There are few things that cause a parent’s blood pressure to start rising more than a temperature over 104 or 105.
But what is a fever?
What makes kids have so many fevers?
Are fevers, in fact, dangerous and can they cause “brain damage?”
The surprising truth is that a fever is NOT dangerous at all.
In fact, a fever is the body’s defense mechanism for fighting infections. It is the body’s own thermostat which causes the child’s temperature to rise so that a virus or bacteria cannot live as well in the body.
Parents and Pediatricians treat fevers in children because they generally cause a lot of discomfort and can lead the child to become dehydrated, not because the actual temperature is dangerous.
And another myth smashed! - Usually the height of a fever is not reflective the severity of the illness.
So what do you do when your child is burning up?
First take a breath! Look at your child!
Is your child running around and acting normally?
If the answer is yes, then let it be! Your child’s body is doing what it should do, which is fighting infection with a fever.
Does your child look tired or uncomfortable or fussy?
Get an accurate thermometer and take that temperature. In infants, this means a rectal temperature; avoid forehead swipes - these are infamously inaccurate.

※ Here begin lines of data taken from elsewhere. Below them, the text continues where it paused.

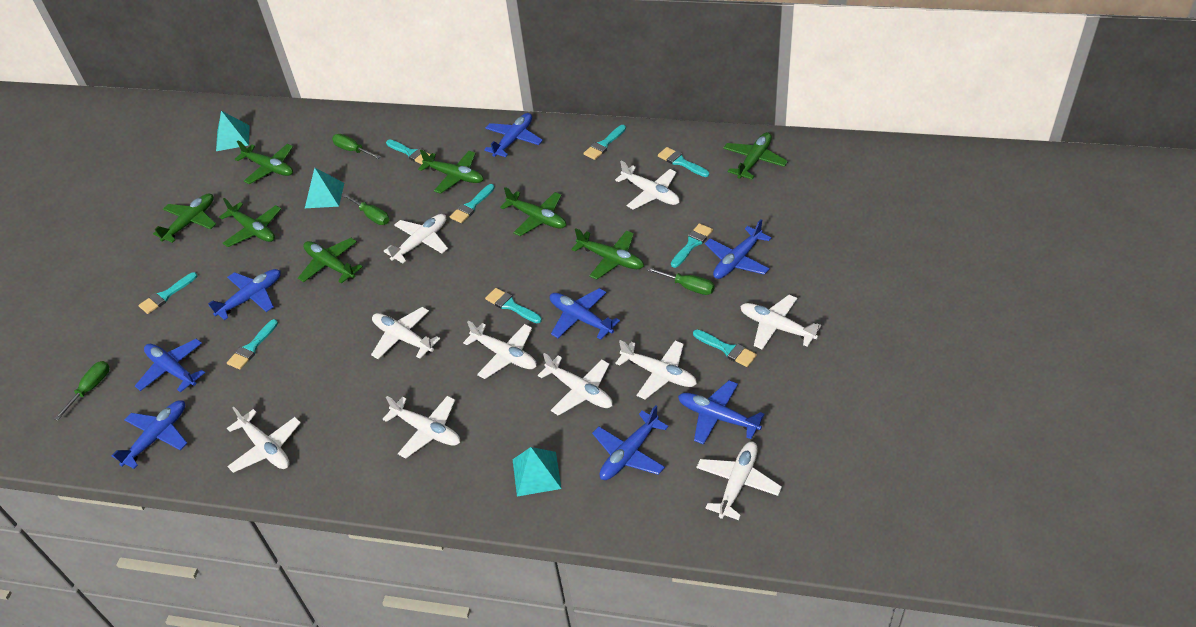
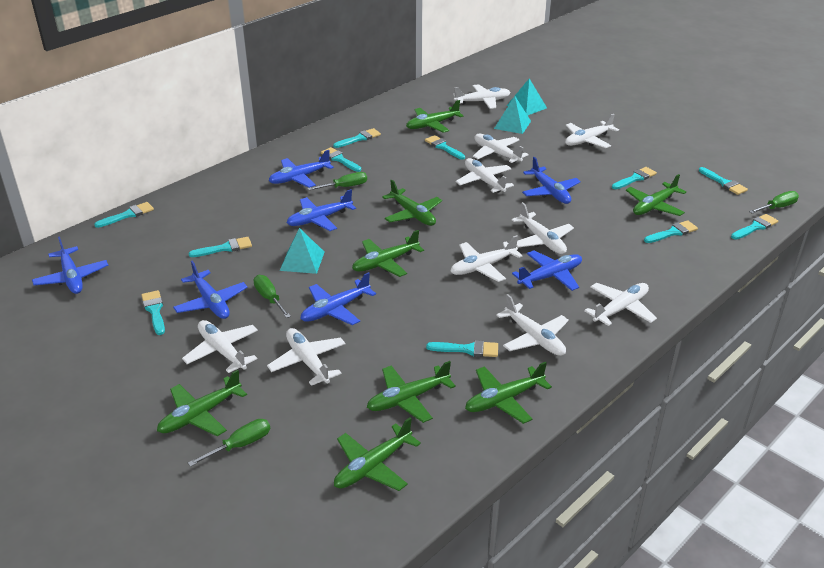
blue plane: 8 -> 7
turquoise brush: 9 -> 11

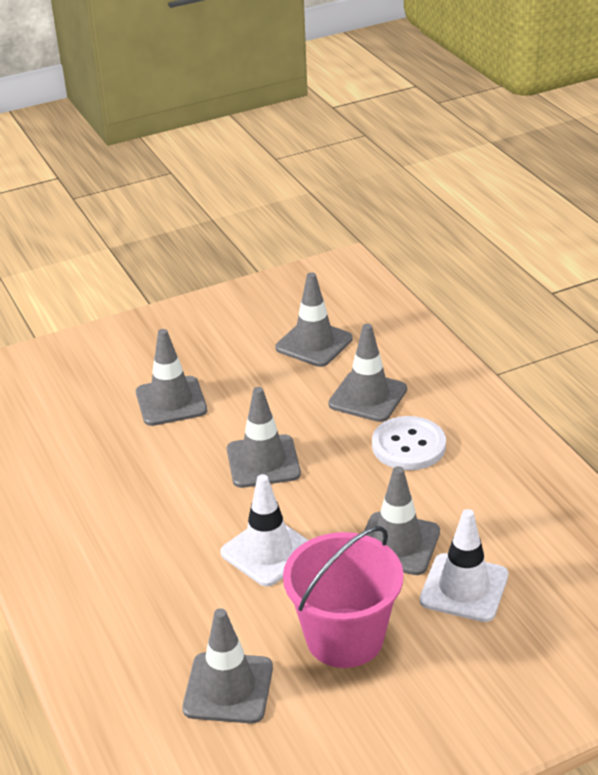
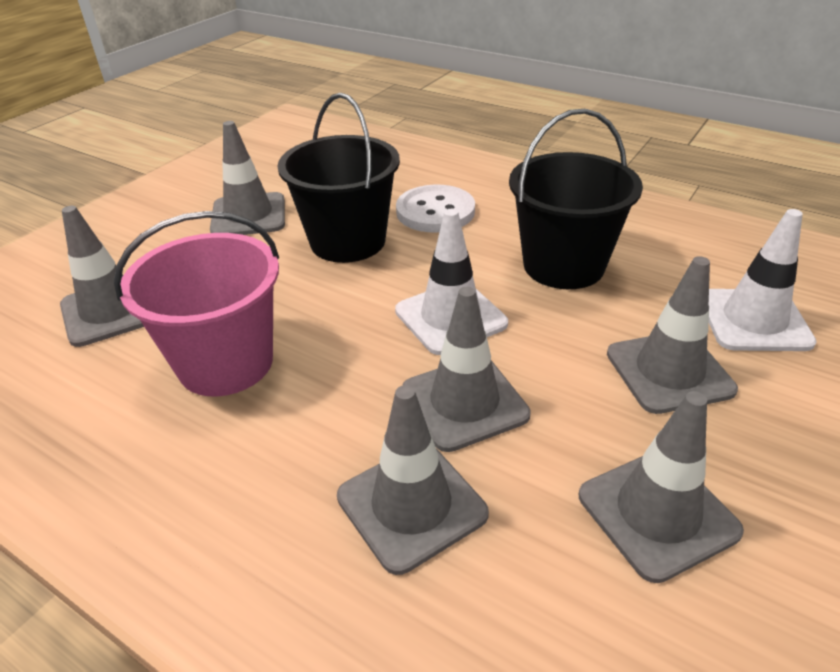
black bucket: 0 -> 2

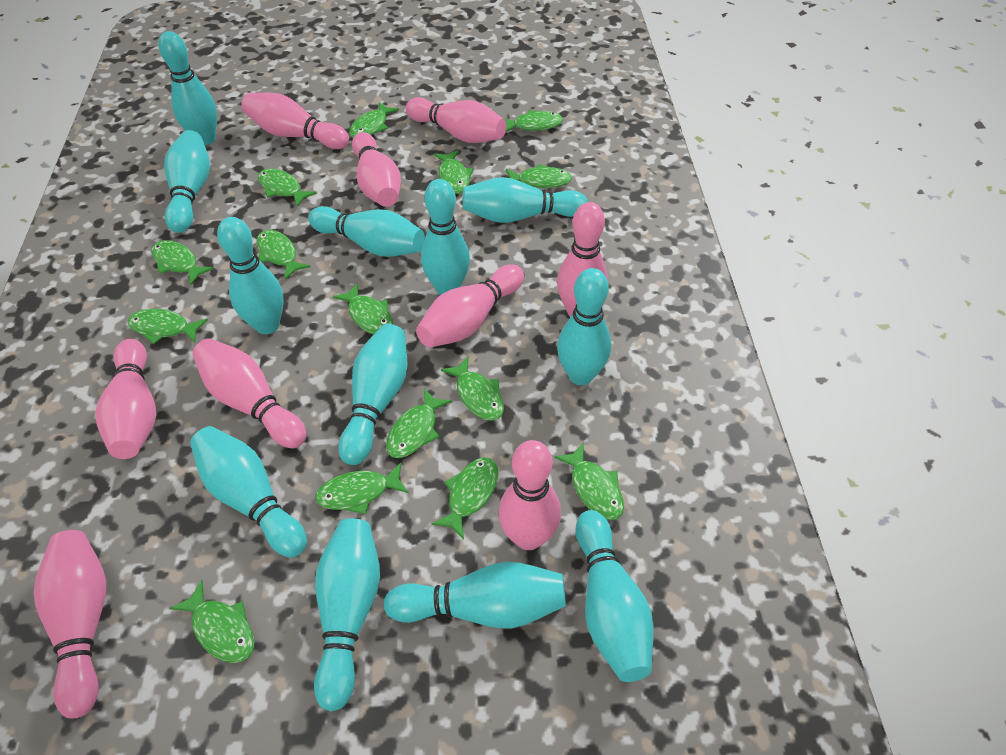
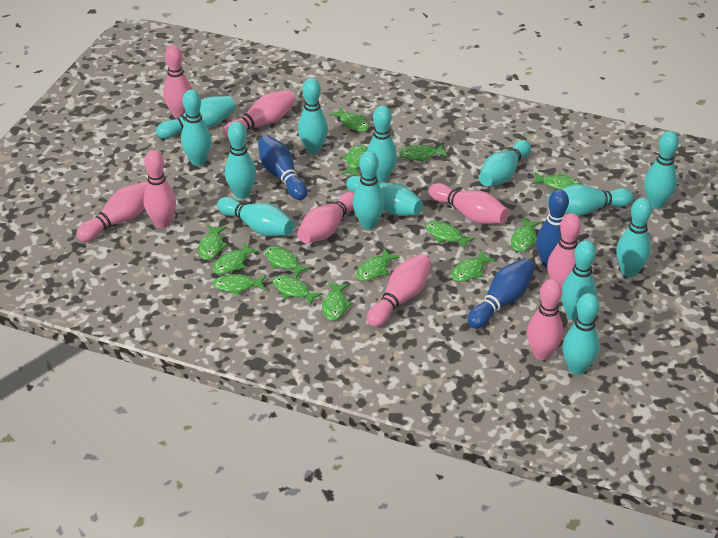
blue bowling pin: 0 -> 3
green fish: 15 -> 14
turquoise bowling pin: 12 -> 14

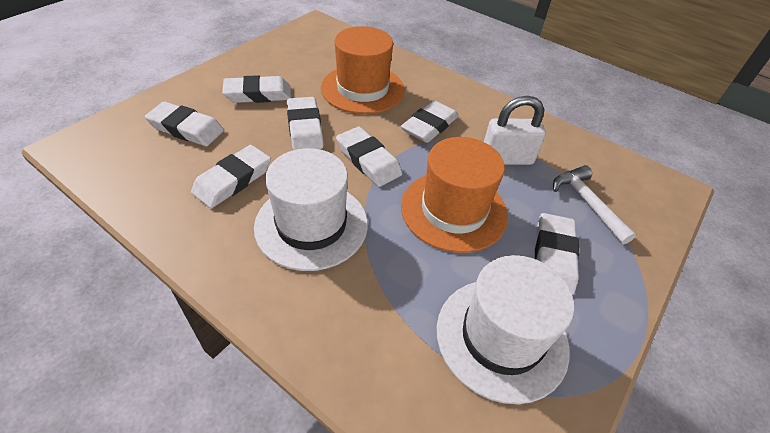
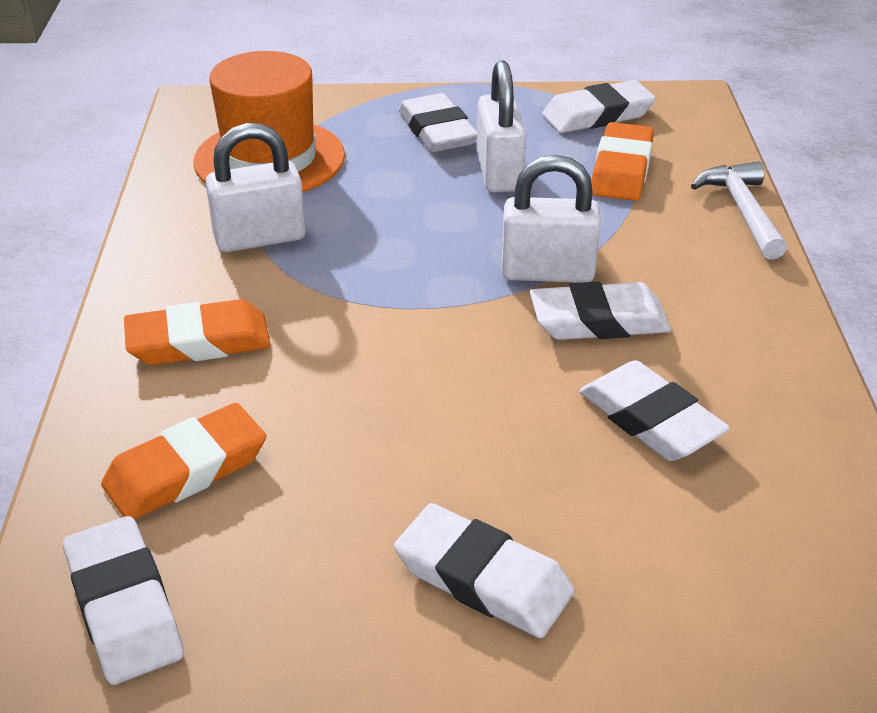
orange eraser: 0 -> 3
orange hat: 2 -> 1
white eraser: 7 -> 6
white hat: 2 -> 0
white padlock: 1 -> 3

If the temperature is 100.4 or higher and your child is under 2 months old, go to the emergency room (this is the only case where a fever with no other symptoms sends you directly to the ER).
If your child is older than that and has had their first set of vaccines, then go ahead and give some Tylenol (or Ibuprofen if over 6 months old) and re-assess the situation after a few hours.
Is your child LETHARGIC?
This means beyond tired or fussy.
This is when your child does not respond when you call them,
or does not wake up when you try to wake them.
Head to the ER immediately!
So when do you need to see your doctor for a fever?
If a fever lasts longer than 72 hours, or if there are symptoms that suggest a bacteria could be causing symptoms, such as ear pain, pain with urination or sore throat. Or if your child has had cold symptoms for a while, and now has a NEW fever.
If you are not sure, always feel free to call your doctor’s office to discuss it with the the triage nurse!
So moral of the story…
Look at your child, not just their temperature. And let that immune system do its job!
Dr. Nina Niu, who served as an attending physician in the urgent care department at Children’s Hospital of Philadelphia, and who, herself, is the mother of two, is no stranger to childhood fevers. She wants parents to know that it is important to understand that fevers have a purpose, but if there is ever a doubt, it is perfectly fine to call your home office, even after hours, to speak to a Pediatric Triage Nurse about your concerns.